Putting both together for a full FFN block:

# Full overlapped FFN: In[BX, DY] -> Out[BX, DY]
@jax.shard_map(
  in_specs=(jax.P('X', 'Y'), jax.P(None, 'Y'), jax.P('Y', None)),
  out_specs=jax.P('X', 'Y'))
def ffn_collective(x, w_up, w_down):
  # Up-projection: AG-matmul overlaps AllGather with compute
  h = collective_matmul_allgather(x, w_up)
  h = jax.nn.gelu(h)
  # Down-projection: RS-matmul overlaps compute with ReduceScatter
  out = collective_matmul_reducescatter(h, w_down)
  return out
Performance comparison on TPU v5e 4x2:
• Naive jax.jit FFN: 622 μs (blocking AllGather + blocking AllReduce visible in profile)
• Collective matmul FFN: ~490 μs (communication hidden behind compute)
• Theoretical minimum: 448 μs (pure compute, zero communication overhead)

The collective matmul approach gets within 10% of the theoretical minimum.

Bidirectional Communication

The collective matmuls above use unidirectional circular shifts. An extension uses bidirectional communication — sending data both left and right simultaneously. This can further reduce latency by overlapping both directions of the ring, though the implementation is more complex.

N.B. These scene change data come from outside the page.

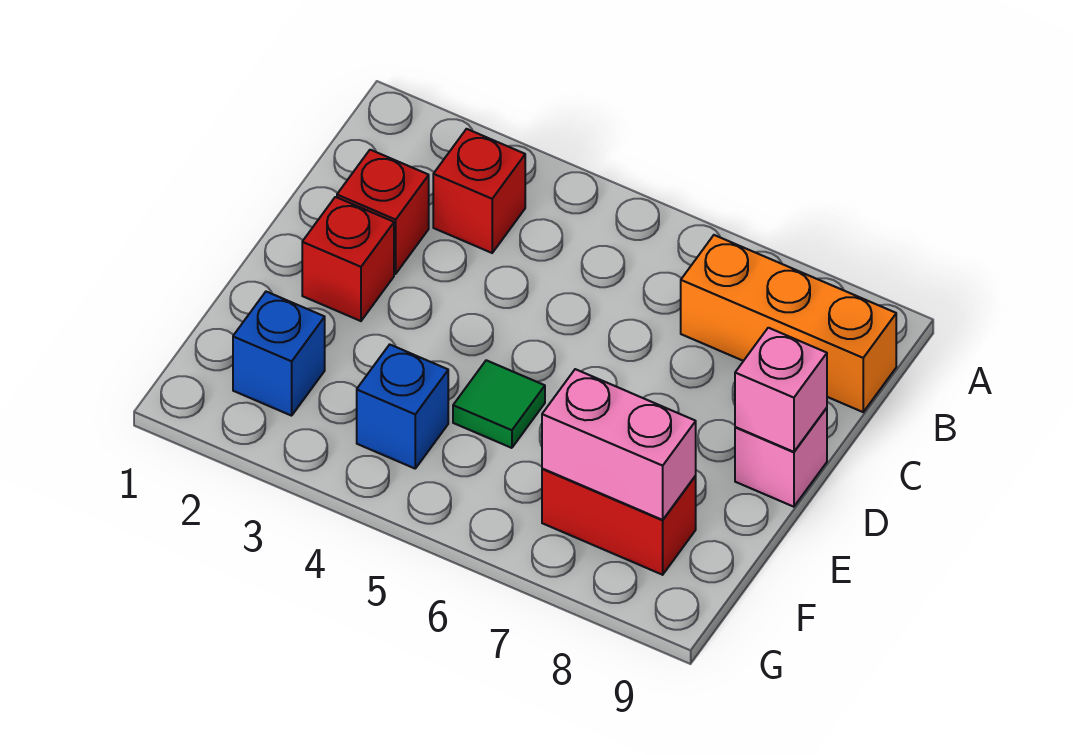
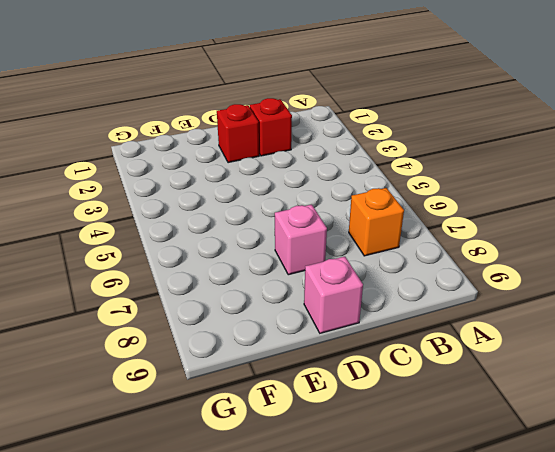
orange brick B7 level 1 -> orange brick B7:B9 level 1
pink brick D7 level 1 -> pink brick D9 level 2
none -> red brick B3 level 1
none -> green tile E5 level 1

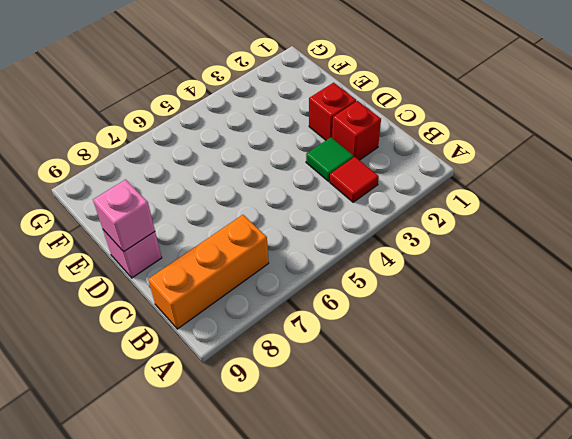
red tile B3 level 1 -> red brick B3 level 1
green tile C3 level 1 -> green tile E5 level 1
none -> blue brick F2 level 1
none -> blue brick F4 level 1

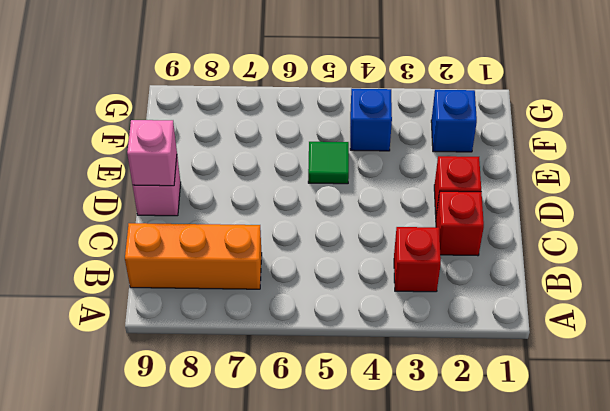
none -> red brick F7:F8 level 1
none -> pink brick F7:F8 level 2

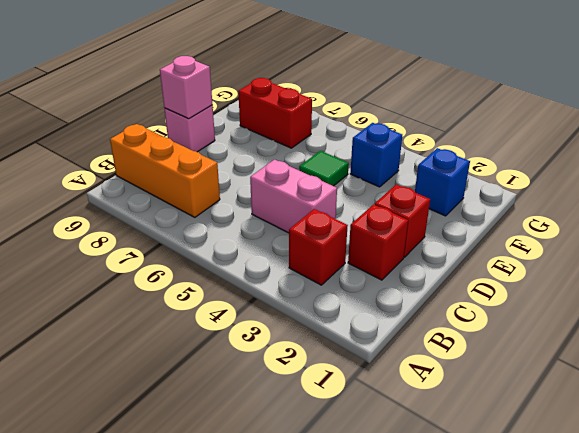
pink brick C4:C5 level 1 -> pink brick F7:F8 level 2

Choosing the Right Approach

ScenarioRecommended ApproachWhy
Prototyping a new modeljax.jit with auto shardingFastest to write, good enough for initial experiments
Production training loopExplicit sharding + shard_map for hot pathCatches mistakes at trace time; overlapped comms for performance
MoE routingshard_map with explicit AllToAllIrregular routing patterns confuse auto partitioners
Custom attention (e.g., Ring Attention)shard_mapNeed precise control of which chunks go where
Debugging why auto mode is slowRewrite in shard_map, compare profilesEliminates compiler as a variable
Check: In an end-to-end Transformer FFN with Megatron sharding, which collective does the up-projection overlap, and which does the down-projection overlap?

Chapter 8: Worked Problems

Here are several problems to test your understanding. These are meant to be implemented on a real TPU (free TPU v2-8 available on Google Colab).

Problem 1: Shard-local Operations

Let A: float32[SX, DY] with X * Y = N.

Part a: Write a function that computes the average within each (X, Y) shard, returning an array of shape [X, Y]. Implement in both jax.jit and shard_map. Profile each. Was communication added?

Hint: With shard_map, this is trivial — just x.mean(keepdims=True) on each device. With jax.jit, you need careful reshaping: reshape to [X, S//X, Y, D//Y] and mean over axes (1, 3).

Part b: Write a function that returns roll(x, shift, axis=0) - x for some shift, applied within each shard along X. Use shard_map.

Problem 2: Mixture of Experts

Build a complete MoE forward pass:

  1. Start with a local (single-device) implementation using scan + masking
  2. Profile the jax.jit version with sharded inputs — what communication does it add?
  3. Implement with shard_map and explicit AllToAll to avoid materializing a full [E, S, D] buffer
  4. Extend to top-k routing where each token goes to k experts

Problem 3: Collective Matmul Variations

  1. AllReduce collective matmul: Implement A[BX, DY] * W[DY, F] → Out[BX, F] with overlapped communication. Tile over the output dimension and use jax.lax.psum.
  2. ReduceScatter collective matmul: Implement Tmp[BX, FY] * W2[FY, D] → Out[BX, DY]. Be careful about passing only the minimal data needed. Hint: permute the result as you accumulate.
  3. End-to-end: Combine both into a full Transformer block: In[BX, DY] * Win * Wout → Out[BX, DY]

Problem 4: Bidirectional Collective Matmul

Rewrite the collective AllReduce and ReduceScatter matmuls to use bidirectional communication (sending data both left and right simultaneously). How much faster are these?

Summary of Chapter 10: JAX provides three modes for multi-device programming, each with different trade-offs between ease of use and control. Auto mode is great for prototyping. Explicit mode catches mistakes. shard_map gives you total control for maximum performance. The collective matmul pattern — overlapping communication with computation — is the single most important optimization for production Transformer training.
Check: What is the most commonly used approach in practice for JAX parallel programming?